We are happy to report that in the past days three papers were accepted to be presented at database conferences in 2023. Two papers will appear in the proceedings of the SIGMOD 2023 conference, which will be held in Seattle. One paper will appear in the Proceedings of the VLDB and will be presented at the VLDB 2023 conference in Vancouver.
Title: Discovering Similarity Inclusion Dependencies (SIGMOD 2023)
Authors: Youri Kaminsky (Hasso Plattner Institute), Eduardo Eduardo H. M. Pena (Federal University of Technology
Campo Mourão, Paraná, Brazil), Felix Naumann (Hasso Plattner Institute)
ABSTRACT
Inclusion dependencies (INDs) are a well-known type of data dependency, specifying that the values of one column are contained in those of another column. INDs can be used for various purposes, such as foreign-key candidate selection or join partner discovery. The traditional notion of INDs is based on clean data, where the dependencies hold without exceptions. Unfortunately, data often contain errors, preventing otherwise valid INDs from being discovered. A typical response to this problem is to relax the dependency definition using a similarity measure to account for minor data errors, such as typos or different formatting. While this relaxation is known for functional dependencies, for inclusion dependencies no such relaxation has been defined.

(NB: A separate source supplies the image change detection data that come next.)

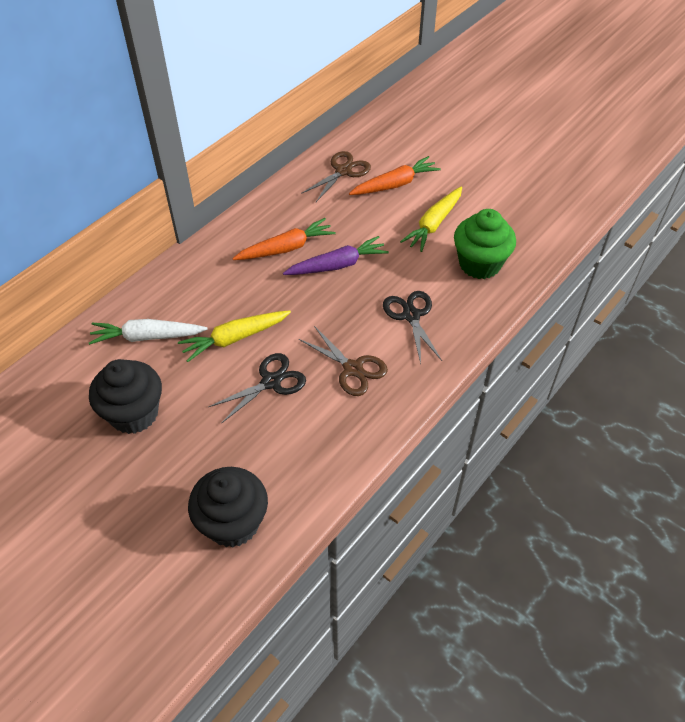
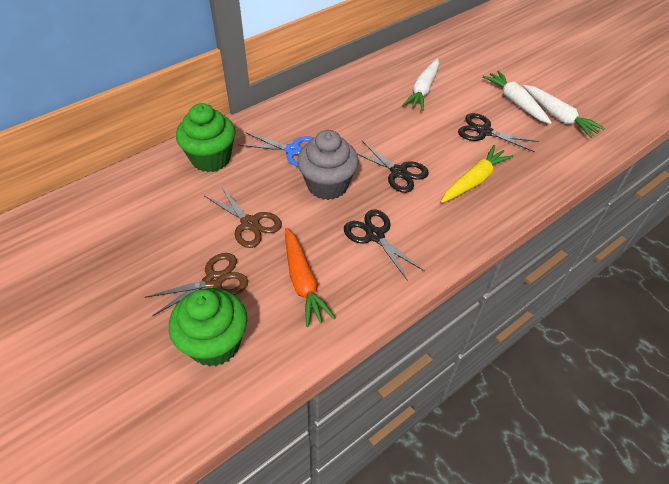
black cupcake: 2 -> 0
black scissors: 2 -> 3
blue scissors: 0 -> 1
green cupcake: 1 -> 2
grey cupcake: 0 -> 1
orange carrot: 2 -> 1
purple carrot: 1 -> 0
white carrot: 1 -> 3
yellow carrot: 2 -> 1

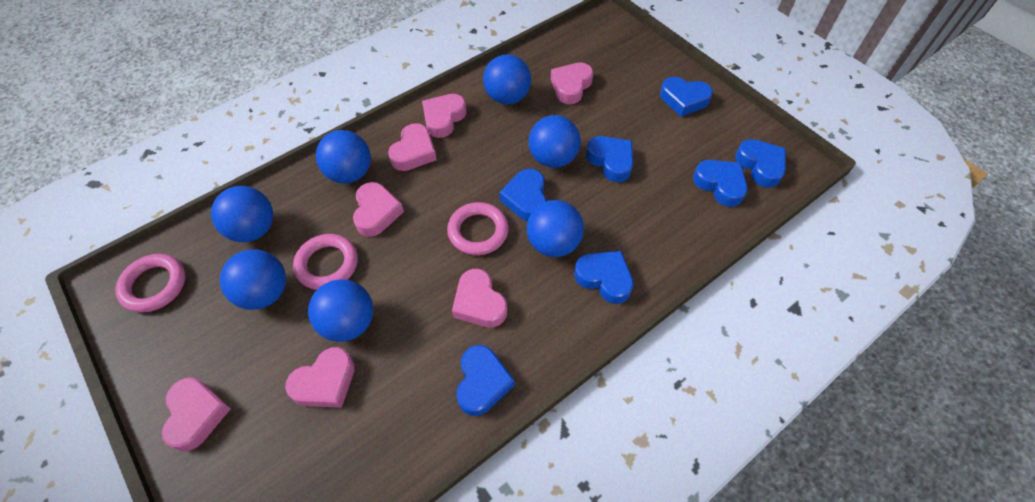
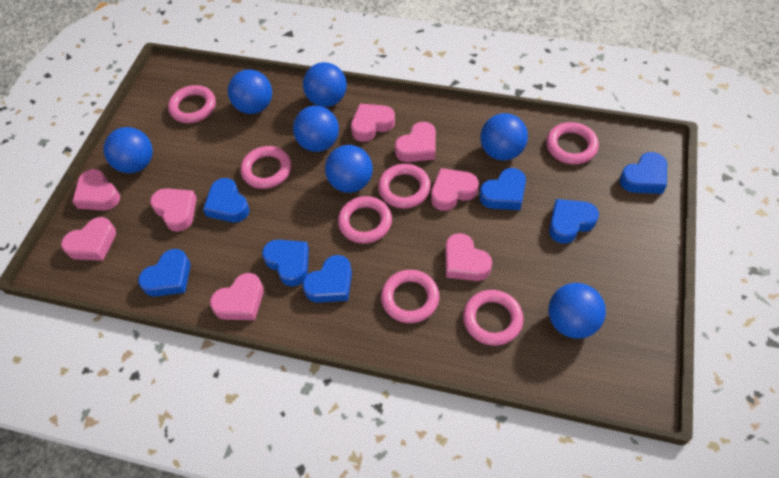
pink heart: 7 -> 8
pink ring: 3 -> 7

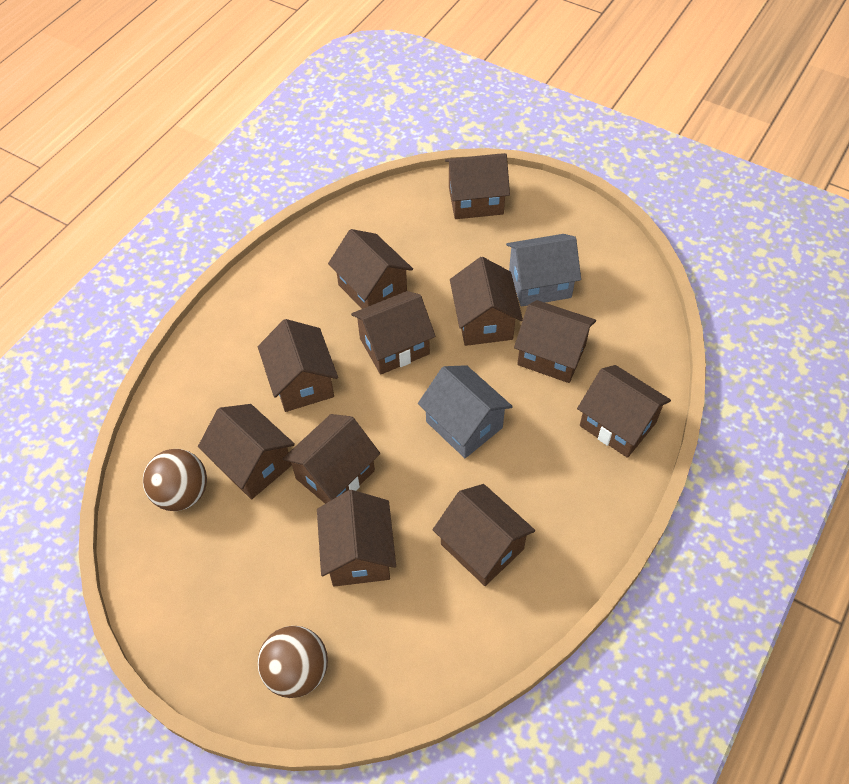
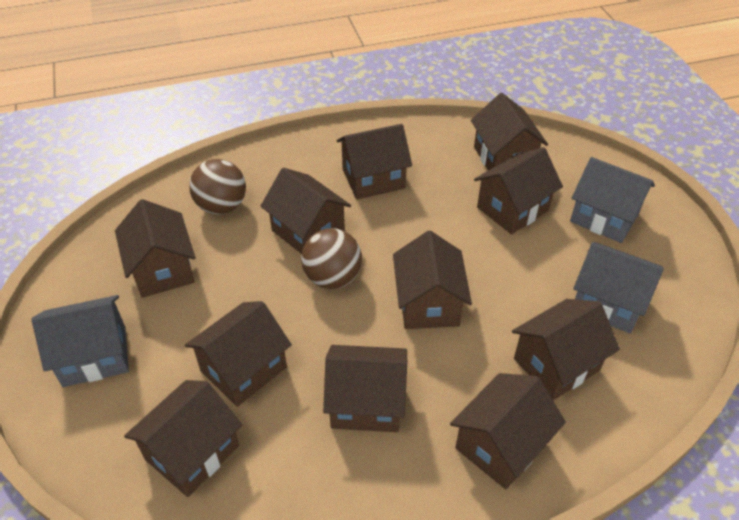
grey house: 2 -> 3

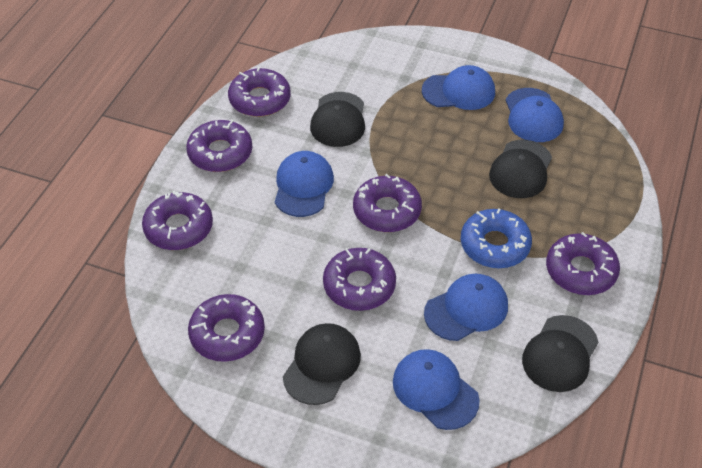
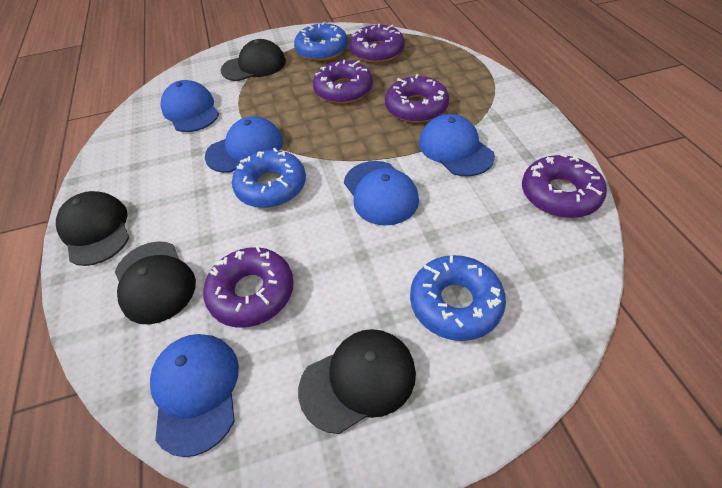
blue donut: 1 -> 3
purple donut: 7 -> 5

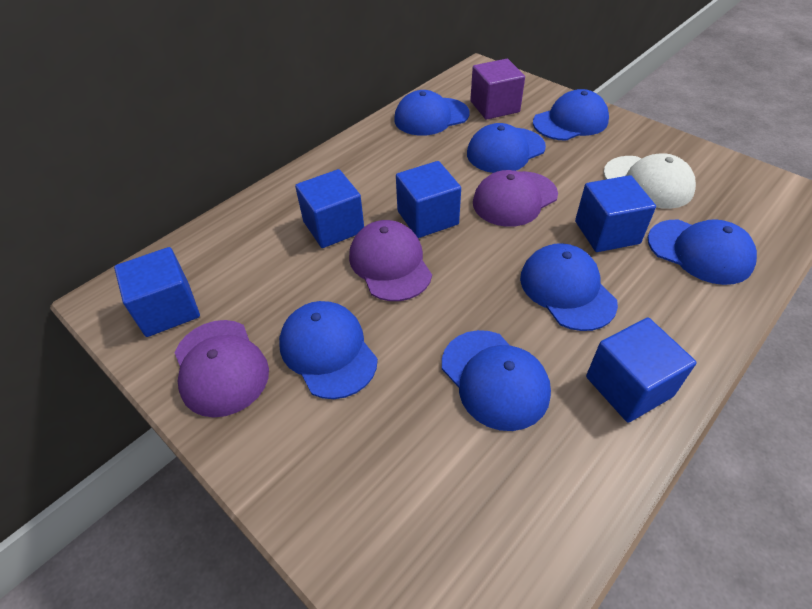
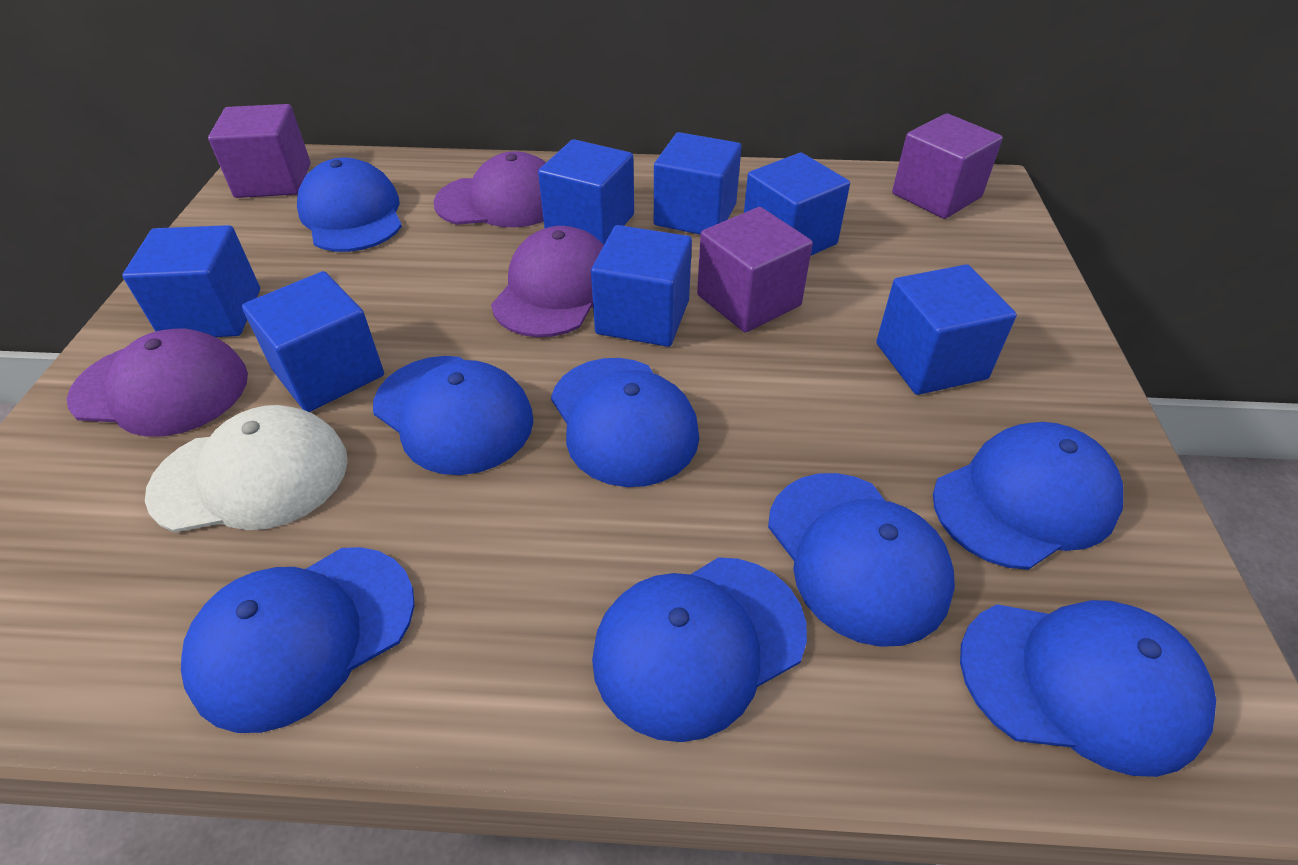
blue cap: 7 -> 8
blue cube: 5 -> 7
purple cube: 1 -> 3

We formally introduce similarity inclusion dependencies, which relax the inclusion by demanding the existence only of sufficiently similar values. Similarity inclusion dependencies can fulfill traditional IND use cases, such as foreign-key candidate discovery, even in the presence of dirty data. We present Sawfish, the first algorithm to discover all similarity inclusion dependencies in a given dataset efficiently. Our algorithm combines approaches for the discovery of traditional INDs and string similarity joins with a novel sliding-window approach and lazy candidate validation. Our experimental evaluation shows that Sawfish can outperform a baseline by a factor of up to 6.5.
Title: Matching Roles from Temporal Data (SIGMOD 2023)
Why Joe Biden is not only President, but also Commander-in-Chief
Authors: Leon Bornemann (Hasso Plattner Institute), Tobias Bleifuß (Hasso Plattner Institute), Dmitri V. Kalashnikov (USA), Fatemeh Nargesian (University of Rochester Rochester, New York, USA), Felix Naumann (Hasso Plattner Institute), Divesh Srivastava (AT&T Chief Data Office)
ABSTRACT
We present role matching, a novel, fine-grained integrity constraint on temporal fact data, i.e., ⟨subject, predicate, object, timestamp⟩-quadruples. A role is a combination of subject and predicate and can be associated with different objects as the real world evolves and the data changes over time. A role matching states that the associated object of two or more roles should always match across time. Once discovered, role matchings can serve as integrity constraints to improve data quality, for instance of structured data in Wikipedia [3]. If violated, role matchings can alert data owners or editors and thus allow them to correct the error. Finding all role matchings is challenging due both to the inherent quadratic complexity of the matching problem and the need to identify true matches based on the possibly short history of the facts observed so far.
To address the first challenge, we introduce several blocking methods both for clean and dirty input data. For the second challenge, the matching step,we showhowthe entity resolution method Ditto [27] can be adapted to achieve satisfactory performance for the role matching task. We evaluate our method on datasets from Wikipedia infoboxes, showing that our blocking approaches can achieve 95% recall, while maintaining a reduction ratio of more than 99.99%, even in the presence of dirty data. In the matching stage, we achieve a macro F1-score of 88% on our datasets, using automatically generated labels.
Title: Fast Algorithms for Denial Constraint Discovery (PVLDB / VLDB 2023)
Authors: Eduardo H. M. Pena (Federal University of Technology
Campo Mourão, Paraná, Brazil), Fabio Porto (LNCC-DEXL
Petropolis, Rio de Janeiro, Brazil), Felix Naumann (Hasso Plattner Institute)
ABSTRACT
Denial constraints (DCs) are an integrity constraint formalism widely used to detect inconsistencies in data. Several algorithms have been devised to discover DCs from data, as manually specifying them is burdensome and, worse yet, error-prone. The existing algorithms follow two basic steps: building an intermediate data structure from records, then enumerating the DCs from that intermediate. However, current algorithms are often inefficient in computing these intermediates. Also, it is still unclear which enumeration algorithm performs best since some of the available algorithms have not yet been compared to each other.
In response, we present a set of new algorithms with improved design choices. We introduce a parallel pipeline for rapidly computing the intermediate using custom data representations, algorithms, and indexes. For DC enumeration, we propose an inverted index, pruning, and parallel search strategies. We present hybrid approaches that integrate our techniques with previous enumeration algorithms, improving their performance in many scenarios. Our experimental study shows that the proposed DC discovery algorithms are consistently much faster (up to an order of magnitude) than the current state-of-the-art.